UC San Diego

As the number of units in underwater sensor arrays grow, low-cost localization becomes increasingly important to maintain network scalability. Methods using ambient ocean noise are promising solutions because they do not require external infrastructure, nor expensive on-board sensors. Here we extend past work in stationary array element localization from correlations of ambient noise to a mobile sensor array. After obtaining inter-node distance estimates using ambient noise correlations, these distances can be used to determine a relative localization of an array of mobile underwater sensor platforms without introducing any external infrastructure or on-board localization sensors.

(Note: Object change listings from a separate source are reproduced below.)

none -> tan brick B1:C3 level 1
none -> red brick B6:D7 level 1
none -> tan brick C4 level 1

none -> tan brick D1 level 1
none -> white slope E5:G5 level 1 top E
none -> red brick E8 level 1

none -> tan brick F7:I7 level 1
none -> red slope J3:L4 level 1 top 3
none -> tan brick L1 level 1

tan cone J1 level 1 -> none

In this work we explore the effects of receiver mobility on inter-node distance estimation via correlations of ambient acoustic noise. Through analysis and simulation, we develop an exact solution along with a more tractable approximation to the peak amplitude of the time-domain Green's function between the two mobile receivers, which provides an estimate of their spatial separation. Here we demonstrate that the mobile noise correlation amplitude at the average time delay between the receivers can be modeled with the wideband ambiguity function of a single sound source. We then use this approximation to discuss selection of design parameters and their effects on the noise correlation function.

This work acts as a piece in the larger problem of infrastructure-free localization for mobile underwater sensor networks. Combining a relative localization from this method with the absolute positions of several units could provide an absolute localization of an entire array, without the need for external infrastructure.